Where am I supposed to be able to save to buy a house? Where am I supposed to feel able to go on holiday?
The UK has one of the highest tax burdens on the continent. Sod the rich, I worry about paying bills each month, I’ll never own a house. Tax their wealth, tax the ridiculously rich. Bring the quality of life in line and take the pressure off the people who like atlas seem to just carry the world.
so get a better paying job. simples. #do better
@@emilyfrazier8392 Dumbass answer
paying into a private pension should reduce your income and therefore tax level, so you must be paying well over £4.000 into a private pension, is that necessary? ... A phone for £700/annum, are you kidding ... Credit card £400 are you kidding. Ever thought of taking out a 100% mortgage, mortgage is always cheaper than rent. I'm a pensioner getting £17.000/annum and I save £10.000/annum. Yes I own my own flat so pay no rent but really, you need to take a serious look at your budget.
Dont worries, the wealthy will educate you on 100k a year and a paid off house.
@@emilyfrazier8392 +30-40k in debt to do a uni. Good luck finding a job after that in the age of Ai
If we tax them they ain’t going anywhere to save a bit of money I can assure you that. These people deliberately choose to live in one of the most prestigious and expensive areas on the planet. They can go be wealthy out in the sticks but the point is to be wealthy and be seen to be wealthy. They would get a lot more for their money elsewhere but they choose to live where they do for a reason. They could choose to live in a normal house but they don’t. They choose to live in multimillion pound mansions in Holland Park, Chelsea, Belgravia, Knightsbridge and Hampstead Heath.
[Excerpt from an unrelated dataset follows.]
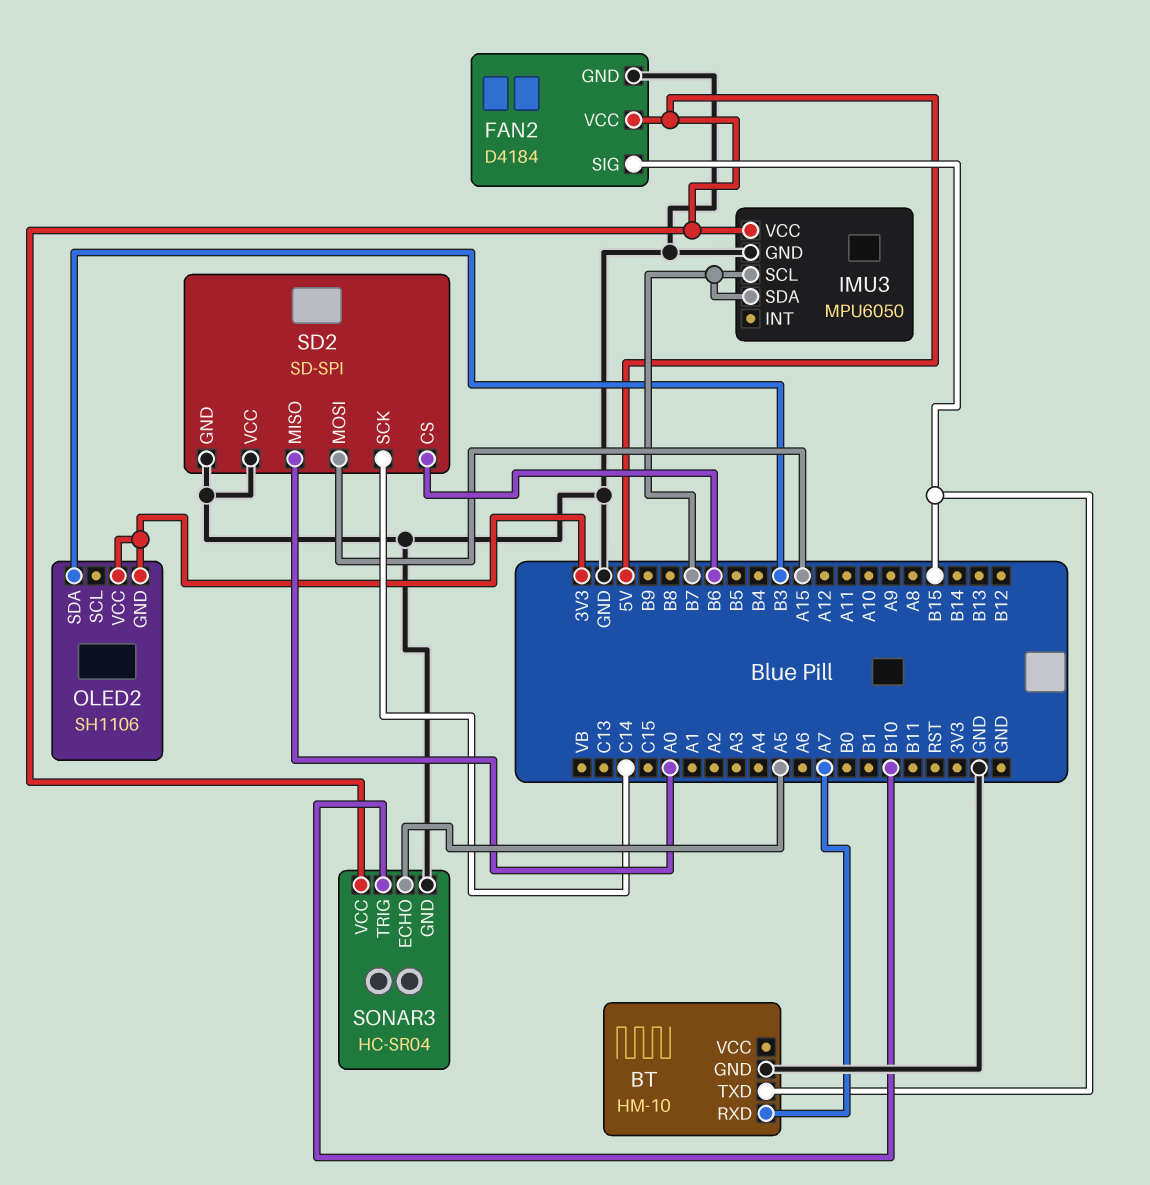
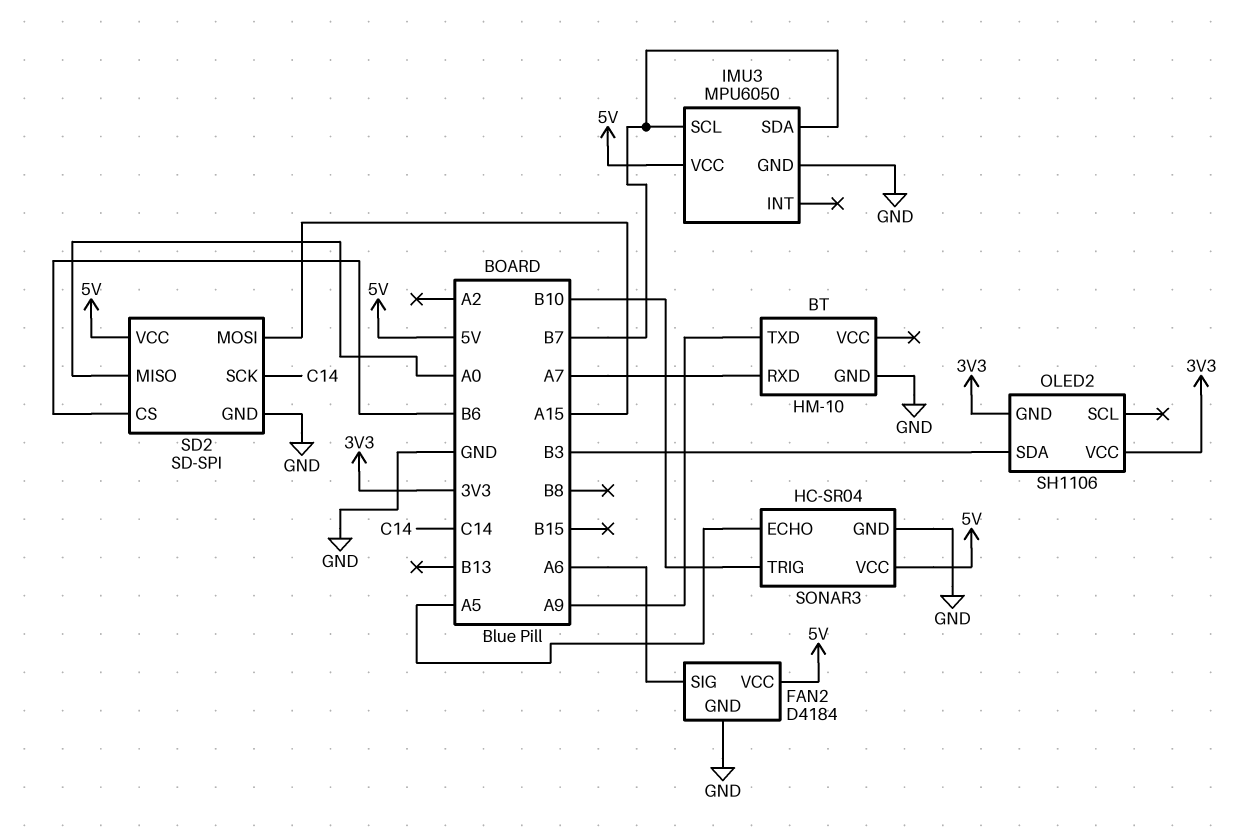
BT pin TXD: B15 -> A9
FAN2 pin SIG: B15 -> A6
SD2 pin VCC: GND -> 5V

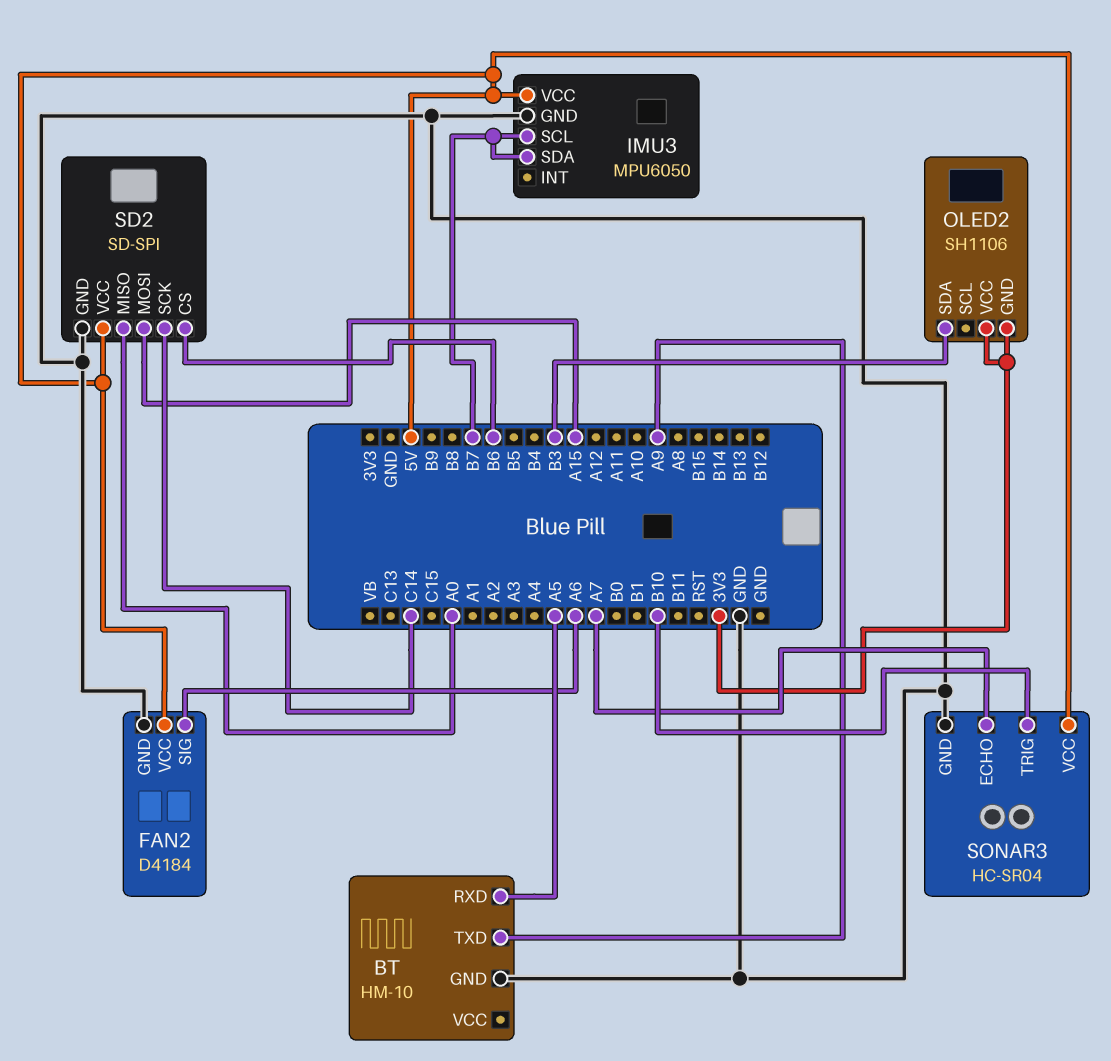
BT pin RXD: A7 -> A5
SONAR3 pin ECHO: A5 -> A7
Where are they going to go which isn’t a step down isn’t going to risk them becoming nobodies. These people rub shoulders with aristocrats in Mayfair casinos. They ain’t getting that anywhere else. If the tax on the rich meant that you had to have a certain amount of money to be in that club these people would actively enjoy paying it. Give them a special platinum tax club card and they will be showing it off and looking down on people who don’t have one.
If you chose to do some research, that is exactly what happened in the 1970s and was called the brain drain. If they were forced to pay extortionate amount of tax, then of course they would leave and seeing that the world is a much smaller place, it would be even worse than before.
New TV frivolous?
How about yachts private jets supercars etc
More tax on luxury goods.
Already heavily taxed.
The fundamental issue in the UK (US as well) is that over the last decade or so - the marginal return on WEALTH has been significantly higher than the return on LABOUR. This means that the already rich/wealthy asset-owning class are making more money from OWNING assets (Properties / Stocks / Land / Capital) than the working class make through their labour. A variety of factors are causing this - but cheif amongst them have been; repressed wage growth, rampant inflation, Housing bubble and frozen INCOME TAX banding. Overall this means that year-on-year the rich "Upper-class" are getting wealthier as the poorer working class are getting poorer. I do not advocate for punative measures to demonize those who have been successful in life - but I would would like people to acknolwege this trend towards imbalance and to recognise that by NOT doing anything at all to address it - we're allowing this system to move MORE out of balance and to INCREASINGLY favour those already well off.
Yes, Yes, Yes - Tax Wealth not Work.
Wealth is taxed, houses are taxed,savings are taxed, spending is taxed.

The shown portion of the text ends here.